November 18, 2006

Not Scowcroft

Fred Barnes reports that most of the press has been completely off base in interpreting the choice of Robert Gates to succeed SecDef Rumsfeld. If so, it would be greatly encouraging.

Rarely has the press gotten a story so wrong. Robert Gates, President Bush's choice to replace Defense Secretary Don Rumsfeld, is not the point man for a boarding party of former national security officials from the elder President Bush's administration taking over defense and foreign policy in his son's administration. The media buzz about the realists of Bush 41, so cautious and practical, supplanting the idealists of Bush 43, whose grandiose, neoconservative thinking got us stuck in Iraq, is wrong.

President Bush--the current one--decided to hire Gates two days before the November 7 election. He didn't consult his father. He didn't talk to James Baker, his father's secretary of state and now co-head of the Iraq Study Group, whose official advice on Iraq is expected in December. Nor did he tell Rumsfeld that he was lining up someone to take his job.

Before hiring him, Bush had to make sure Gates didn't think America's intervention in Iraq was a mistake and wasn't deeply skeptical of Bush's decision to make democracy promotion a fundamental theme of American foreign policy.
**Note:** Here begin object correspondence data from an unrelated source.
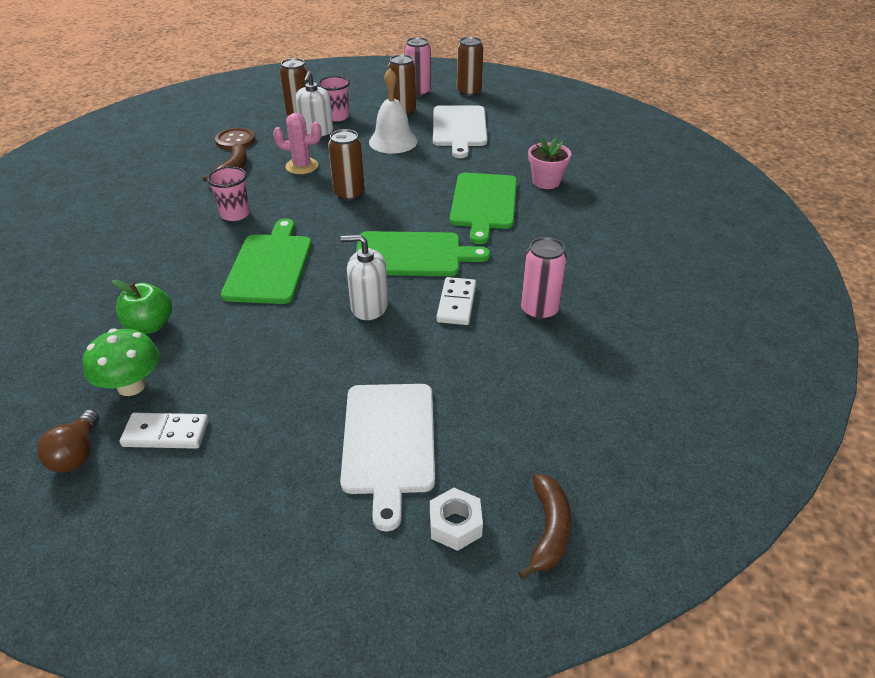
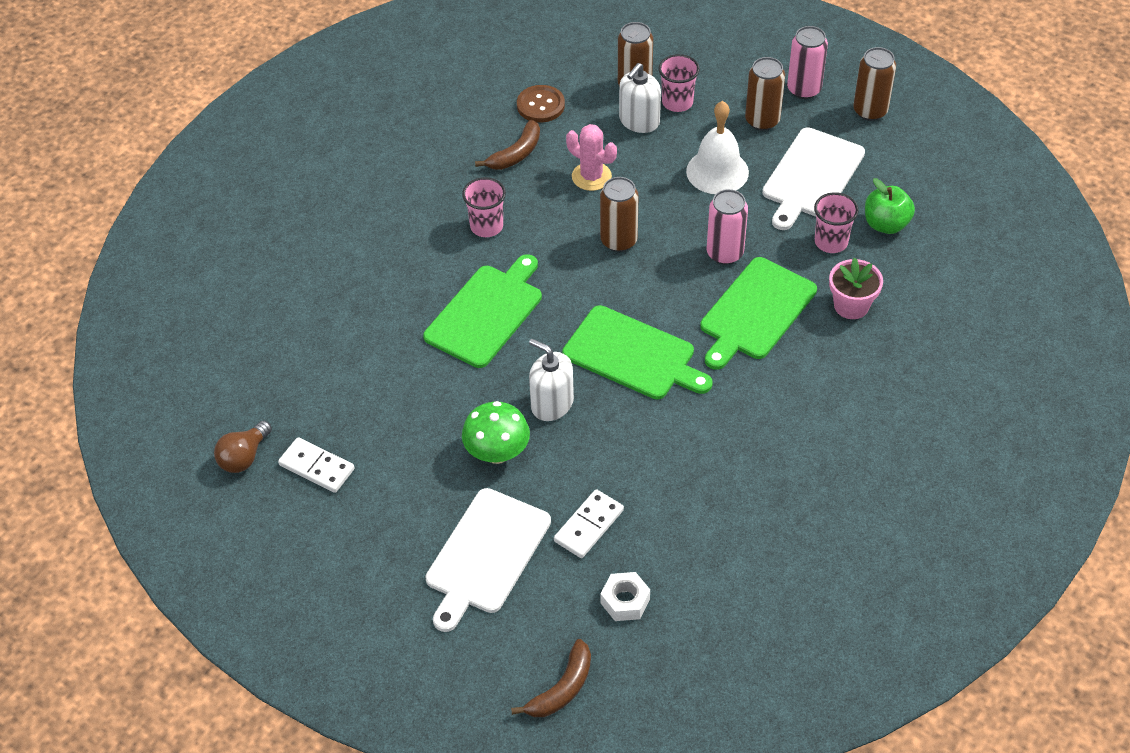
camera: 30 degrees right, 10 degrees up
(131, 386) = (308, 406): green mushroom -> green mushroom (497, 453)
(150, 326) = (348, 345): green apple -> green apple (886, 224)
(455, 525) = (494, 650): white nut -> white nut (625, 601)
(456, 303) = (637, 435): white domino -> white domino (589, 526)
(502, 155) = (831, 242): none -> pink cup
(539, 310) = (711, 477): pink can -> pink can (724, 253)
With Gates, it came down to this: "The fundamental question was, was he Brent Scowcroft or not?" a Bush aide says....

Two days before the election, the president summoned Gates to his ranch near Waco, Texas. It was the first time they'd talked about the Pentagon position. Bush had houseguests for the weekend to celebrate his wife's sixtieth birthday and their twenty-ninth anniversary. He left the guests to spend nearly two hours questioning Gates in his private office at the ranch. It was only the two of them. No aides participated in the meeting.

The president wanted "clarity" on Gates's views, especially on Iraq and the pursuit of democracy. He asked if Gates shared the goal of victory in Iraq and would be determined to pursue it aggressively as defense chief. He asked if Gates agreed democracy should be the aim of American foreign policy and not merely the stability of pro-American regimes, notably in the Middle East. Bush also wanted to know Gates's "philosophy" of America's role in the world, an aide says, and his take on the pitfalls America faces. "The president got good vibes," according to the Bush official.